Scott A. Roth, PsyD, founder and clinical director at Applied Psychological Services of New Jersey, told the parenting website that children of jellyfish parents can be given too much independence before they’re ready for it.

"Developmentally, our ability to understand problems, plan for appropriate solutions, and integrate feedback into our decision-making is not fully developed until our early to mid-twenties. The ultimate task of adolescent development is this independence and autonomy."


"A core aspect of development is being able to match a contextually defined need with the appropriate action," he explains. "It is true that over time a child raised by jellyfish parenting could figure this out; however, there are quicker ways to teach or instill this type of problem-solving within our children."

This means that if a child has big or loud feelings that lead to outbursts or tantrums, a Jellyfish parent may not be equipped to address this appropriately.

Credit: Getty

"Parents with a jellyfish parenting style will likely have difficulty maintaining control and setting and holding boundaries with their children in the tough moments.

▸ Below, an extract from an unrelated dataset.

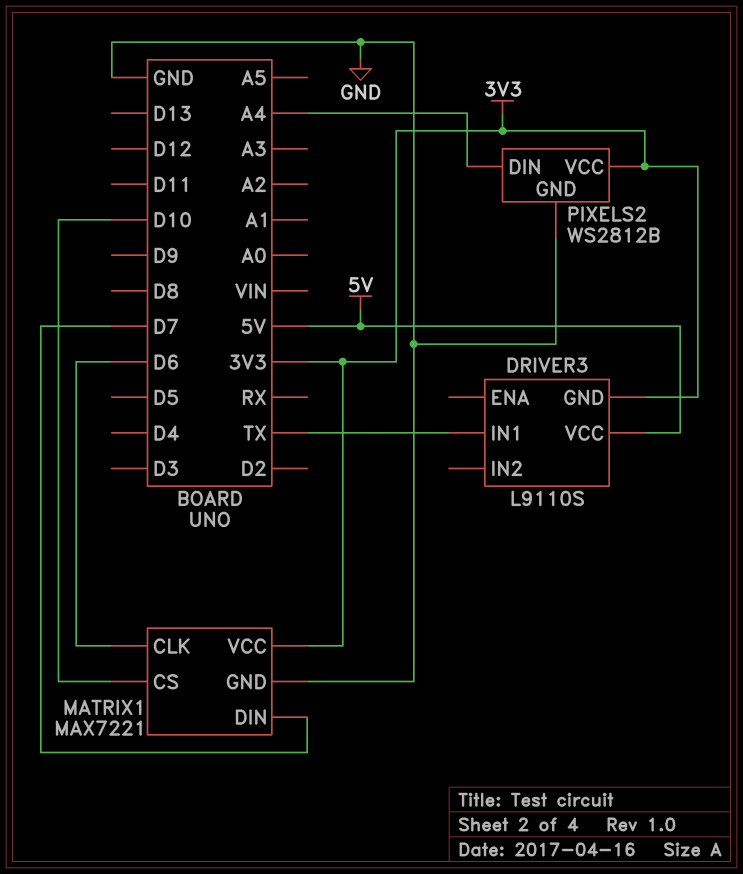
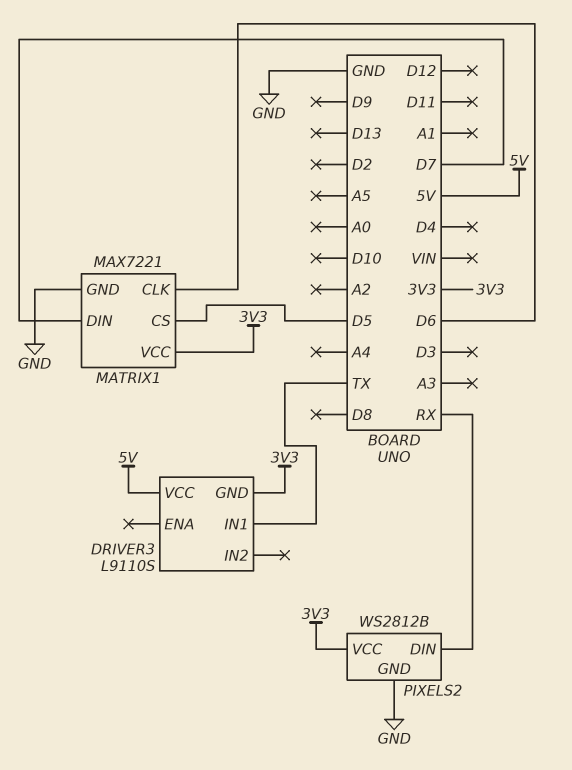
MATRIX1 pin CS: D10 -> D5
PIXELS2 pin DIN: A4 -> RX

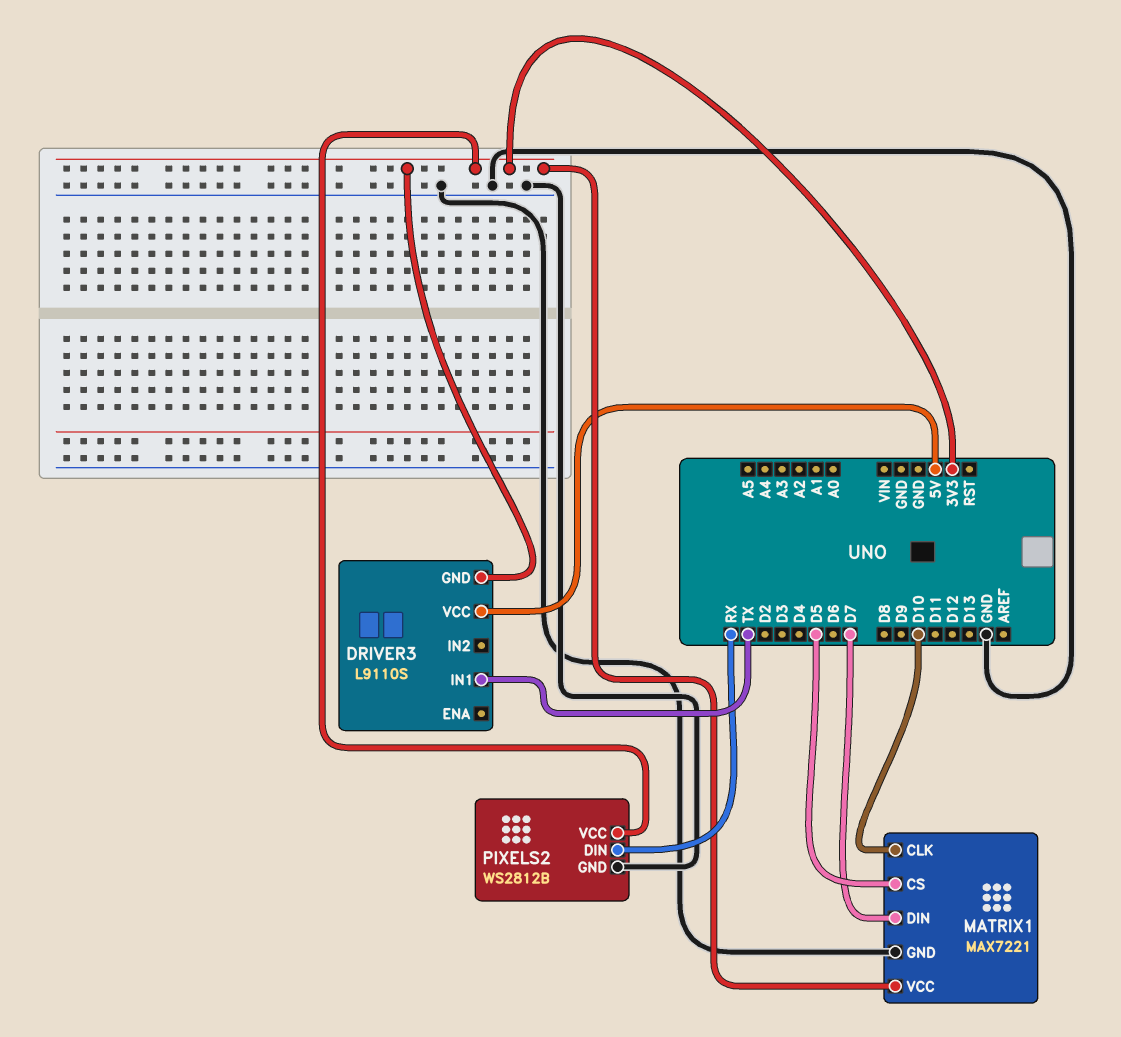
MATRIX1 pin CLK: D6 -> D10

"This parenting style will also prove difficult if there is a busy schedule or routine that needs to be maintained. Jellyfish parenting has a laissez-faire nature which can make it difficult to reel in tough behaviours, big feelings, lack of motivation, and defiance from children."

Implementing some clear boundaries and consistent support into a jellyfish parenting approach may be the best port of call, according to parenting coach Destini Ann

"An attuned parent can look at seasons when their child needs more support and take a more hands-on, tiger-style approach.

"Likewise, there will be times when parents can release the reins a bit and give them the space and opportunity to succeed on their own. Without the push, they’ll likely neglect doing the work at all."